Jep, ich war am Arsch.
„Ach, Jessica hat nur einen vierundzwanzigjährigen Freund", stieß mein Bruder aus, und ich hatte ihn noch nie so sehr gehasst wie in diesem Moment. Mit vor Wut vermutlich sprühenden Augen drehte ich mich von ihm weg und musterte die Wand gegenüber. Klar, er hatte nicht die komplette Wahrheit erzählt, aber gelogen war seine Aussage auch nicht. Und nun wusste mein Vater von meiner Beziehung mit einem gut sechs Jahre älteren Mann – und das, obwohl ich noch minderjährig war.
„Bitte was? Stimmt das, Jessica?", donnerte mein Vater wütend, und mit einem Mal verpuffte mein eigener Zorn und wurde von einer Welle der Enttäuschung ersetzt. Nate hatte mich verraten, mein Vater wollte nur etwas von mir wissen, weil ich etwas Illegales tat.
Happy Family.
„Ja, meine Fresse!", schrie ich zurück. „Und ja, ich habe Sex! Was willst du jetzt machen, Dad?! Mich Anzeigen? Klasse Schlagzeile! ‚Staranwalt Robert White klagt gegen eigene Tochter'. Das ist mein gottverdammtes Leben, und ich kann machen was ich will!" Ich wusste, dass ich vulgär geworden war. Ich wusste, dass mein Vater nur noch wütender werden würde, weil ich ihn angebrüllt hatte. Doch ich war im Moment so wütend, so enttäuscht, dass es mir Tränen in die Augen trieb.

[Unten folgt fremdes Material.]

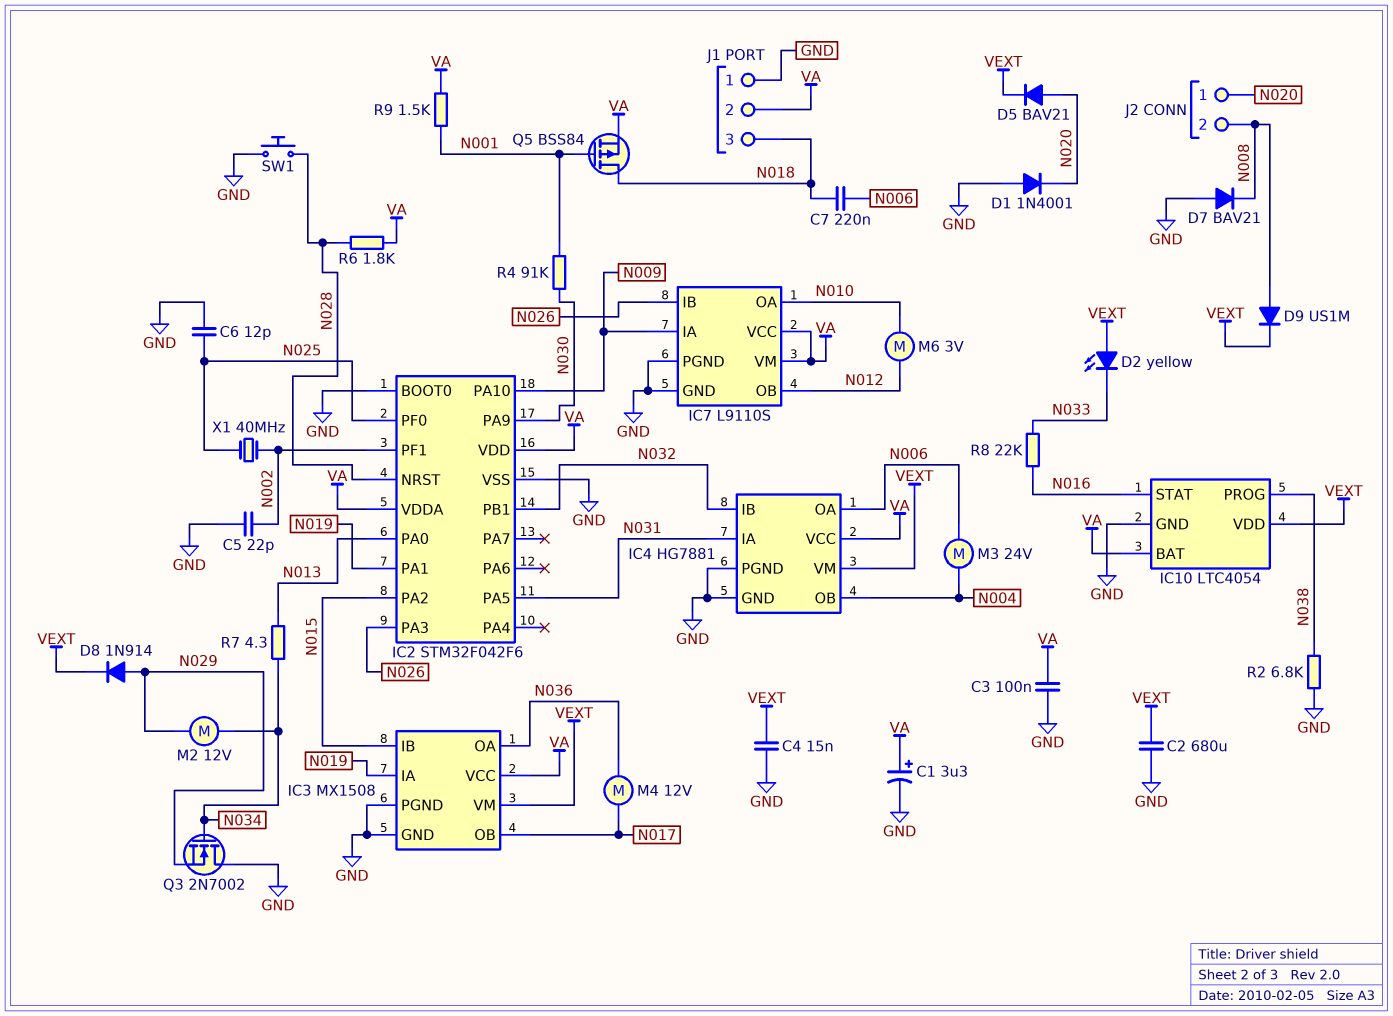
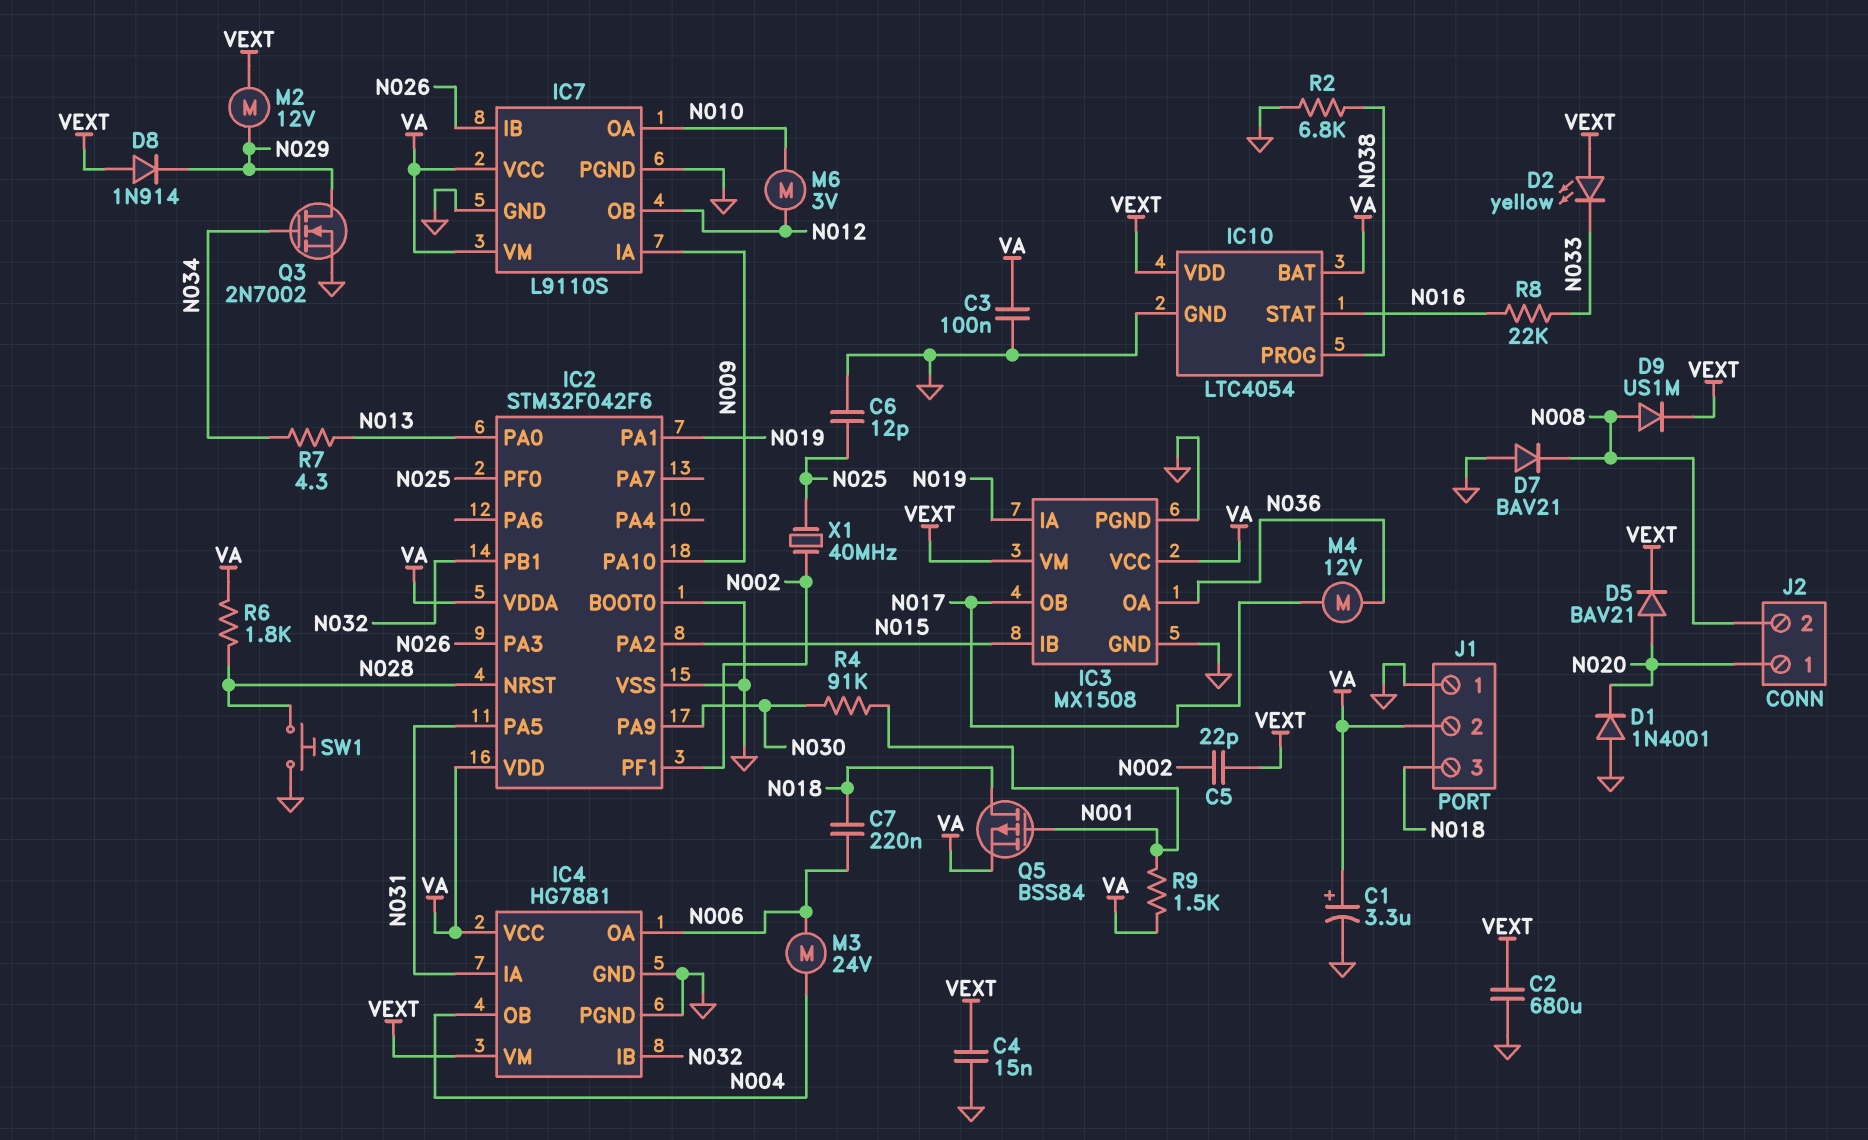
C5: 22pF (GND, N002) -> 22pF (N002, VEXT)
D8: diode 1N914 (A N029, K VEXT) -> diode 1N914 (A VEXT, K N029)
M2: motor 12V (N029, N034) -> motor 12V (N029, VEXT)
Q3: NMOS 2N7002 (G N034, D GND, S N029) -> NMOS 2N7002 (G N034, D N029, S GND)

„Du könntest mir auch einfach seine Adresse geben und ich werde zivilisiert wie ein wahrer Mann klingeln und ihm eine runterhauen, weil er sich an meinem Mädchen vergriffen hat!", giftete Dad mit so viel Verachtung in der Stimme, dass ich lachen musste.
„Ja, klar. Natürlich. Du würdest schon am Boden liegen, bevor du überhaupt auf die Klingel drücken könntest. Und ‚dein Mädchen' tut das Ganze freiwillig, Dad. Deine süße, kleine Tochter lässt es sich von einem älteren Mann besorgen. Viel Spaß mit der Erkenntnis", zischte ich zurück und stapfte die Treppen nach oben, wobei ich es vermied, Nate auch nur zu beachten. Heiße Tränen füllten meine Augen und rannen letztendlich über meine Wangen. Nur mit äußerster Mühe konnte ich ein Schluchzen unterdrücken, meine Lippen bebten.

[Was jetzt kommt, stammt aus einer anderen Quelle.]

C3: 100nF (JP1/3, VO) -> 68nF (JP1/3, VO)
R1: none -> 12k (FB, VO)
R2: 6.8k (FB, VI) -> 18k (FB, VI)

In meinem Zimmer angekommen unterdrückte ich das Bedürfnis, meine Tür mit Nachdruck zuzuschlagen als wäre ich ein kleines Kind. Stattdessen warf ich mich auf mein Bett, um auf ein Kissen einzudreschen und unterdrückt zu weinen. Schließlich gab ich meine verzweifelte und eher einseitige Prügelei mit dem flauschigen roten Rechteck und griff nach meinem Handy, um Cara und Emma eine Nachricht zu schreiben.
‚Nate hat es Dad gesagt' tippte ich schnell, dann pfefferte ich das Smartphone auf eine mit Kissen bedeckte Ecke neben meinem Bücherregal, wo es zwischen einer flauschigen Biene und einer Blume liegenblieb.

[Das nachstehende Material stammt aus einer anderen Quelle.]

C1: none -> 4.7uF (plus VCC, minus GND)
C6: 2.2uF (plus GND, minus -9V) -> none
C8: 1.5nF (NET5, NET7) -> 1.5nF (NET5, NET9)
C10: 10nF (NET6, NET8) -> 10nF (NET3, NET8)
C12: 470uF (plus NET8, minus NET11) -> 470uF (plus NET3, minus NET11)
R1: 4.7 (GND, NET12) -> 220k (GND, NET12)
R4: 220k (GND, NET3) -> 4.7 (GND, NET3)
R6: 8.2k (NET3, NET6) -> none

Es klopfte an der Tür, und Nate steckte seinen Kopf durch die Tür.
„Es tut mir lei..."
„Raus", unterbrach ich ihn barsch. Meine Stimme klang belegt, als hätte ich Ewigkeiten geheult, obwohl es gerade einmal ein paar Minuten gewesen waren.
„Nein, ehrlich Jess, ich will mich doch nur entschuldigen."
„Raus", sagte ich mit Nachdruck.
„Jess, bitte."
„VERSCHWINDE, DU GOTTVERDAMMTES ARSCHLOCH!", brüllte ich ihm entgegen, warf ein Kissen in seine Richtung. Zwar verfehlte es ihn meilenweit, doch er schloss die Tür und war weg.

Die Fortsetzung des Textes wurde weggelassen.